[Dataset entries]
++++
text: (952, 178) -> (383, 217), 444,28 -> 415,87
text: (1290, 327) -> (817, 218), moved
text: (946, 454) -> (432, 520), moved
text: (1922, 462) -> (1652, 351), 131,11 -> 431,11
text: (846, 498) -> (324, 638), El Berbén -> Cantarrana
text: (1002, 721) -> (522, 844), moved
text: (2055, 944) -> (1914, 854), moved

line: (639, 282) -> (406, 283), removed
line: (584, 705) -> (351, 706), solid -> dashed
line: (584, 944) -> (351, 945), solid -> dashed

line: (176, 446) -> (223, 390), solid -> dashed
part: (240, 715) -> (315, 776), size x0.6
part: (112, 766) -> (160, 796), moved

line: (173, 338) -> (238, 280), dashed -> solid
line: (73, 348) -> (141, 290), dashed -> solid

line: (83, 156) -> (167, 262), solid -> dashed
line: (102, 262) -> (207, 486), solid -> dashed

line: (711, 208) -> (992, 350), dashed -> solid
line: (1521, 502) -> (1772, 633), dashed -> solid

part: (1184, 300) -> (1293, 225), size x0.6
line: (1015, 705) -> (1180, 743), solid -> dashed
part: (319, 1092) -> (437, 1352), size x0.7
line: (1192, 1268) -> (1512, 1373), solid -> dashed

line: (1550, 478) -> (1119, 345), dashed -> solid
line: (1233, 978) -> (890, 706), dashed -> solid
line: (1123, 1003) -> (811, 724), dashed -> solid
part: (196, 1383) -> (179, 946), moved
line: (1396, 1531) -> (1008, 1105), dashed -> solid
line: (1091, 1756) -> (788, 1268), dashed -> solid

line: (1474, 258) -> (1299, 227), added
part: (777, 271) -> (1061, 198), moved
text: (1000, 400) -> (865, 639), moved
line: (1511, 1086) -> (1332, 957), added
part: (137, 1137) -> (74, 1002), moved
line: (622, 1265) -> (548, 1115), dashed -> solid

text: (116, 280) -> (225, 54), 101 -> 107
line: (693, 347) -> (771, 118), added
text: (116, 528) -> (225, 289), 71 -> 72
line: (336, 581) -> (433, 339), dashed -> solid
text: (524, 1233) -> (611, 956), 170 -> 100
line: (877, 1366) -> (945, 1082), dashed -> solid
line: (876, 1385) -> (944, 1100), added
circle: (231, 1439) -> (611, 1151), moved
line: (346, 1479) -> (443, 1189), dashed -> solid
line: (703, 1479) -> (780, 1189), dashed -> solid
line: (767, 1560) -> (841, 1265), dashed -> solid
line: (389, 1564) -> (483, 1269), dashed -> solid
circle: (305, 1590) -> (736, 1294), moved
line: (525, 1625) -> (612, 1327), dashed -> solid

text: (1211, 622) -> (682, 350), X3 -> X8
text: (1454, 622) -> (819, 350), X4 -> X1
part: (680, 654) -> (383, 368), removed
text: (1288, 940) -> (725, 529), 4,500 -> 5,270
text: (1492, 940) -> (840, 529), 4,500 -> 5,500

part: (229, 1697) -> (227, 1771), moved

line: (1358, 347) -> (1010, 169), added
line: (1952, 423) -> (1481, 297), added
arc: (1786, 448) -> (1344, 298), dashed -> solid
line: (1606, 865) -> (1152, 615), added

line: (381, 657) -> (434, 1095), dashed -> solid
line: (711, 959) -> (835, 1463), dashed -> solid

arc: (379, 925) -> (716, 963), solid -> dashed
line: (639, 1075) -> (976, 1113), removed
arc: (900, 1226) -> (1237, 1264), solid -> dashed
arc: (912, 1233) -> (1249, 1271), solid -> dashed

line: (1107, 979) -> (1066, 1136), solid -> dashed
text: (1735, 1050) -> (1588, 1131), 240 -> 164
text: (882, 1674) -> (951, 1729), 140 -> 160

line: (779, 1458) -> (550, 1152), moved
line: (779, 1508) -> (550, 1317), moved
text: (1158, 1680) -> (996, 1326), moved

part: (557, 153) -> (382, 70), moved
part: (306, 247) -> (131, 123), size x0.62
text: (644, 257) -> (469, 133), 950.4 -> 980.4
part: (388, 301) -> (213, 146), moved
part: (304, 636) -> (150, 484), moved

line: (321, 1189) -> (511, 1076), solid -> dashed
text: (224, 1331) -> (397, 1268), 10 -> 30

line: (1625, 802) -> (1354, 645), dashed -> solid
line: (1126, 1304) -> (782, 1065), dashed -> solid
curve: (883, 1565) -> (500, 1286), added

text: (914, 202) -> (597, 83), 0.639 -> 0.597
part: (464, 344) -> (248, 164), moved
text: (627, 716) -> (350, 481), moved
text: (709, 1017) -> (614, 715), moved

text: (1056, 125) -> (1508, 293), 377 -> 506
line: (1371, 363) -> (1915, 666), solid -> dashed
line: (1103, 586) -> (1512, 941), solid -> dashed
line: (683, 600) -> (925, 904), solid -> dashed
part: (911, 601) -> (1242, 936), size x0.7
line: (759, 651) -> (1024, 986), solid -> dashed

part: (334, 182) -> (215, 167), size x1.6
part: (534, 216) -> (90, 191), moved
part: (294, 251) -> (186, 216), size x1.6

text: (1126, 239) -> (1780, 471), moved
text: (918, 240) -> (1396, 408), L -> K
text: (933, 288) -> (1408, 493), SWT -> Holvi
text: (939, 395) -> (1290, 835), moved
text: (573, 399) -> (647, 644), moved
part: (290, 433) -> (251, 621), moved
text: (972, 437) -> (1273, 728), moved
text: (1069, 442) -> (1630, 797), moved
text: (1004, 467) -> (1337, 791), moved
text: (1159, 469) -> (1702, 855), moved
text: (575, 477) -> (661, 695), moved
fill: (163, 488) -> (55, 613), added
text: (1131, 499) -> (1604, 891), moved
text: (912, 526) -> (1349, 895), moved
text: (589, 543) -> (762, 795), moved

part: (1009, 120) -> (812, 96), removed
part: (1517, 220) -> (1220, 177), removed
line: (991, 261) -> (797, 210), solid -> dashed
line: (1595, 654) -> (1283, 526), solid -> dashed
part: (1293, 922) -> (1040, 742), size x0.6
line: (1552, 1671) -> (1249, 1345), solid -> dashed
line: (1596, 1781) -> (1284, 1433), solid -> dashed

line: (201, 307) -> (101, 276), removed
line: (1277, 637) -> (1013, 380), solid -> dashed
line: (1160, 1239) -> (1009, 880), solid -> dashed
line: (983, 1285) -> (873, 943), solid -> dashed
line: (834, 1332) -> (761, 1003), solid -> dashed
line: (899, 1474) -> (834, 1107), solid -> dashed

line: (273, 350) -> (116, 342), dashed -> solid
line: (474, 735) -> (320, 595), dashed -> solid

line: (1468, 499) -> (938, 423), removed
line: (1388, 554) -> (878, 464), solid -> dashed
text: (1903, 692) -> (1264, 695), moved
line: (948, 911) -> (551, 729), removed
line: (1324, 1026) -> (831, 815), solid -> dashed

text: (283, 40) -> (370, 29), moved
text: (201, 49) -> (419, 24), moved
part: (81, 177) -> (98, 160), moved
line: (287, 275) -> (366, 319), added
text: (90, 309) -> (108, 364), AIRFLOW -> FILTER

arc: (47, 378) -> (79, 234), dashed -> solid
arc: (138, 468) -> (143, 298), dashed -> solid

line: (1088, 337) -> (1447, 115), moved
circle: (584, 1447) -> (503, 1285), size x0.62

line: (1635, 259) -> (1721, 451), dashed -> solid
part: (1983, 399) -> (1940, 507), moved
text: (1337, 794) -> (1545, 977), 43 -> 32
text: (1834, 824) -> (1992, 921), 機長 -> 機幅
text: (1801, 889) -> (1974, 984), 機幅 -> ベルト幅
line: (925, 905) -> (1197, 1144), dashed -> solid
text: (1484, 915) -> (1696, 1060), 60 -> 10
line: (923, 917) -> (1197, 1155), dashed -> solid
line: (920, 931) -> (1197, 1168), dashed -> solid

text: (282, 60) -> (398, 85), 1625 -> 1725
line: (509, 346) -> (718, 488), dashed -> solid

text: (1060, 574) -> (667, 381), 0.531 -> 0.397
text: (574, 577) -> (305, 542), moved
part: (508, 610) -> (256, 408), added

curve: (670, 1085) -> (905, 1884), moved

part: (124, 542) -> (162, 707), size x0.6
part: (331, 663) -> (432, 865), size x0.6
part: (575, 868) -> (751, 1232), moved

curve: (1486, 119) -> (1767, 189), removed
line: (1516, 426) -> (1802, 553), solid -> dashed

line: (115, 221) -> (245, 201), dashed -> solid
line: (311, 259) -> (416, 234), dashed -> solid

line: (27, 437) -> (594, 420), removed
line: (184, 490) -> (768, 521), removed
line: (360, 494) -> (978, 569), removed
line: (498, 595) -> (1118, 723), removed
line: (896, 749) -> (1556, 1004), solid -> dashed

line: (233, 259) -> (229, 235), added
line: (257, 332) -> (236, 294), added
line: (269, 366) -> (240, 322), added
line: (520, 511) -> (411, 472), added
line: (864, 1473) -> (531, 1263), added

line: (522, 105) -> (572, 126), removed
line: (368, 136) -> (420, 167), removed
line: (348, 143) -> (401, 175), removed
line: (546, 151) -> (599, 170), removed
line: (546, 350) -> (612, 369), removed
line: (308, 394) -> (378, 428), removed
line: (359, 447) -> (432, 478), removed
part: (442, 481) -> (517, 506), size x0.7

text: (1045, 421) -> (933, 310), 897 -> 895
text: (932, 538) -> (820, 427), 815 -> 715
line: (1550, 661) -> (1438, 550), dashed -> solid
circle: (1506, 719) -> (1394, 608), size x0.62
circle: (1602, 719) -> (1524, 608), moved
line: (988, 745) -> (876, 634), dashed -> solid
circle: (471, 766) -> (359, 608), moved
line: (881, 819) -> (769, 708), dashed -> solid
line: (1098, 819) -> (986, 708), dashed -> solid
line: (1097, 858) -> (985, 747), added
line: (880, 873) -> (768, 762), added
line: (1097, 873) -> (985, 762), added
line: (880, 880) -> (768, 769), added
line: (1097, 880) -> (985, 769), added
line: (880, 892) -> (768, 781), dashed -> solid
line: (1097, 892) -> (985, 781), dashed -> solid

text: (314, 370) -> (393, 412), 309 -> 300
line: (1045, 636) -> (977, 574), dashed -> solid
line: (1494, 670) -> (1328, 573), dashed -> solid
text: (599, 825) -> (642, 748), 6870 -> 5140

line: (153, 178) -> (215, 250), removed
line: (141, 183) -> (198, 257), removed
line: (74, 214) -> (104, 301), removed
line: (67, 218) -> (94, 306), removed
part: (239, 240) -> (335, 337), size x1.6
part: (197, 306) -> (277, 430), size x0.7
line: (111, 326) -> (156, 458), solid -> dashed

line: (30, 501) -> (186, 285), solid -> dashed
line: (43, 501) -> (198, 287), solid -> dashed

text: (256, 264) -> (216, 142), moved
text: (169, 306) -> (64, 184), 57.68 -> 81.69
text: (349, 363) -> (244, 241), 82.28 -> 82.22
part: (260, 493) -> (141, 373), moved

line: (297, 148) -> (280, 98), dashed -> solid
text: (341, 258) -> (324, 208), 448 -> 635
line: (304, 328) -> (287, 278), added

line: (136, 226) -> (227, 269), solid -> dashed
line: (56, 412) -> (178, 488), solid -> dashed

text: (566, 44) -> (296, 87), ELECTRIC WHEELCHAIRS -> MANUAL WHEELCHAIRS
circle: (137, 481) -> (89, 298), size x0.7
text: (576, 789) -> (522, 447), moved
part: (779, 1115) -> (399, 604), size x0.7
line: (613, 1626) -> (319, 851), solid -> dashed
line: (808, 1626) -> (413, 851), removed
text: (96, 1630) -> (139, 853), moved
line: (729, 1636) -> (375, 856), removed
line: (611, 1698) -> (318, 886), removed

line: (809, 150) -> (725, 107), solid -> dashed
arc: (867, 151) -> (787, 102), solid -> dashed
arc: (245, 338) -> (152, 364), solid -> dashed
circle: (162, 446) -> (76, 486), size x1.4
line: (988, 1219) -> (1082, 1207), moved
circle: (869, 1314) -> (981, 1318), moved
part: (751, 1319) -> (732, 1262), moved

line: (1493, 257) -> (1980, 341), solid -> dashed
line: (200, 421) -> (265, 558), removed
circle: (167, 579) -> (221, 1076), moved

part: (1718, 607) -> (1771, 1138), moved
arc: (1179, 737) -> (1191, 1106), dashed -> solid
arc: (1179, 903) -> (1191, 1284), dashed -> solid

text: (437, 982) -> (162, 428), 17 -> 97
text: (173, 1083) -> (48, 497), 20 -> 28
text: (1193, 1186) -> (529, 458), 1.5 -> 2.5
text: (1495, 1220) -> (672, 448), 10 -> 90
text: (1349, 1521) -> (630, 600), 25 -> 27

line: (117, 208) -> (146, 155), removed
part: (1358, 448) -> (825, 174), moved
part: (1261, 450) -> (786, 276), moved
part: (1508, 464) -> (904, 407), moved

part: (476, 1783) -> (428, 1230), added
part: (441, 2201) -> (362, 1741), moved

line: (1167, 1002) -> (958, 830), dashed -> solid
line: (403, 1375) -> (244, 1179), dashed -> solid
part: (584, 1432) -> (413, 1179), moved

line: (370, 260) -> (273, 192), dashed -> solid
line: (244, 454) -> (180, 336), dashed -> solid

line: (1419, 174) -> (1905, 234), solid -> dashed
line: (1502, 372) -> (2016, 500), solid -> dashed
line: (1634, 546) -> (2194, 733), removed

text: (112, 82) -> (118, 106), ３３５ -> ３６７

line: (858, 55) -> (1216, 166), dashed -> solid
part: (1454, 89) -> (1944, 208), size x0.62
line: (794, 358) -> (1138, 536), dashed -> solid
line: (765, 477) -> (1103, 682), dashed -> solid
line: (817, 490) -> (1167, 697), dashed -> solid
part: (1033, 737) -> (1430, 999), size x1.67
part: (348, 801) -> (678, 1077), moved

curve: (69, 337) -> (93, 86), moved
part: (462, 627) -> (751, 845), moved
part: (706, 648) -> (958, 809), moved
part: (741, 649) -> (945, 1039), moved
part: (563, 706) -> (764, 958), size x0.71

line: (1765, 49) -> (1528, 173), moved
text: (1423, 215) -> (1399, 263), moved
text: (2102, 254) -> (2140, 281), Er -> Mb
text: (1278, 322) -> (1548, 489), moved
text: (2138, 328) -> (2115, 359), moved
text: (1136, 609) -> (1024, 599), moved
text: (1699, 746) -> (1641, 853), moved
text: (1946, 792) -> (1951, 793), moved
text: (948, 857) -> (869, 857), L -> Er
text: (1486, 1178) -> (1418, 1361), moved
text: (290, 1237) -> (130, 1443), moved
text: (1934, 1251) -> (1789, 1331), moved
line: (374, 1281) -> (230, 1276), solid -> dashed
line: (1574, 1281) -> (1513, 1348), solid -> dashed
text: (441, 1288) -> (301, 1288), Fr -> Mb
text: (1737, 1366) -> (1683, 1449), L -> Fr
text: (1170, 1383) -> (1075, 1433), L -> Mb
++++
# [EXERCISE INSTRUCTIONS]
Copy out the entries above exactly as given, starting at the top and ending with the line containing "line: (639, 282) -> (406, 283), removed"; include both and nothing more.

# [EXPECTED ANSWER]
text: (952, 178) -> (383, 217), 444,28 -> 415,87
text: (1290, 327) -> (817, 218), moved
text: (946, 454) -> (432, 520), moved
text: (1922, 462) -> (1652, 351), 131,11 -> 431,11
text: (846, 498) -> (324, 638), El Berbén -> Cantarrana
text: (1002, 721) -> (522, 844), moved
text: (2055, 944) -> (1914, 854), moved

line: (639, 282) -> (406, 283), removed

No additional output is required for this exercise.